Tuesday, 25 November 2008

eDiscovery and the US Federal Rules of Civil Procedure (FRCP)

In December 2006 number of amendments to the Federal Rules of Civil Procedure (FRCP) were introduced which simplified process of managing electronic records associated with the litigation process. In order to allow a simplified process of accessing “electronically stored information”, revisions and additions were introduced into Rules 16, 26, 33, 34, 37, 45, and Form 35. The U.S. Court’s Federal Court website (http://www.uscourts.gov/rules/congress0406.html) contains additional information concerning these amendments.

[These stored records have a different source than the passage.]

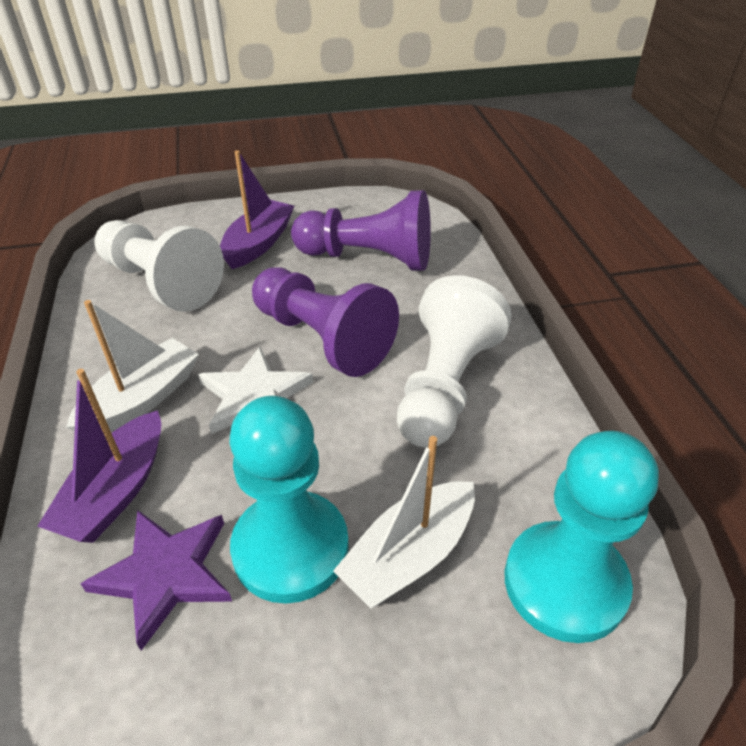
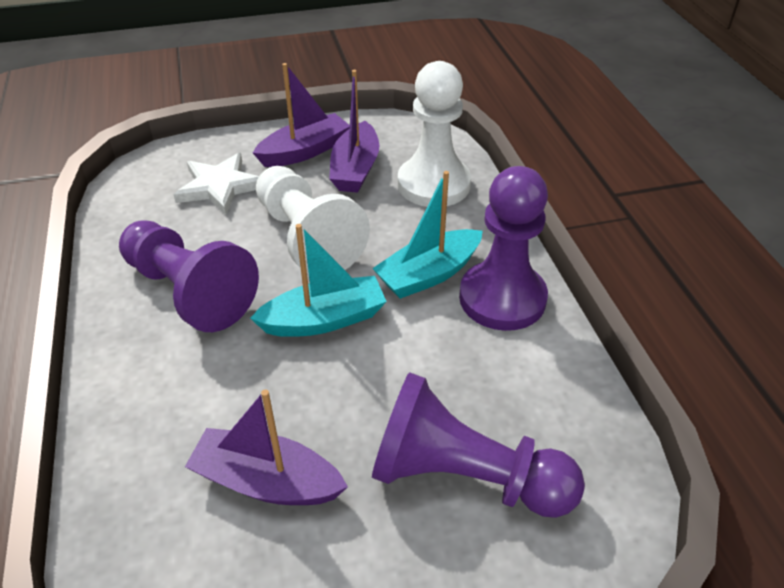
purple boat: 2 -> 3
purple pawn: 2 -> 3
purple star: 1 -> 0
turquoise boat: 0 -> 2
turquoise pawn: 2 -> 0
white boat: 2 -> 0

The amendments to the FRCP incorporate five aspects of the discovery:

  1. The FRCP includes a definition of discoverable material;
  2. The amendments incorporate processes concerning the timely consideration of issues relating to electronic discovery. This includes provisions for the format of the documents that are produced;
  3. Provisions are made for instances where the discovery of electronically stored information would be difficult due to requirements to access sources that are not practically available;
  4. The amendments have included a course of action that allows a party to assert a claim of privilege or work product protection subsequent to the production of the documents; and
  5. Protection of organizations who are attempting to act in good faith through a “safe harbor” limit on sanctions under Rule 37. The section protection organization against the loss of electronically stored information that has occurred due to a routine process from computer systems.
Eric Rosenberg, former litigator with Merrill Lynch & Company stated, “Basically what has happened in this country [the US] is that discovery of documents which takes place as part of civil litigation and a part of criminal investigations has come to routinely include electronic documents”. E-record and E-mail retention is no longer simply about storing records. It is about managing risks. The risks of not properly managing e-mail and other electronic documents are significant and increasing with time.

Unfortunately, the Australian courts are still lagging. The planned updates to the evidence rules of the Australian Federal court are past due and have again been postponed.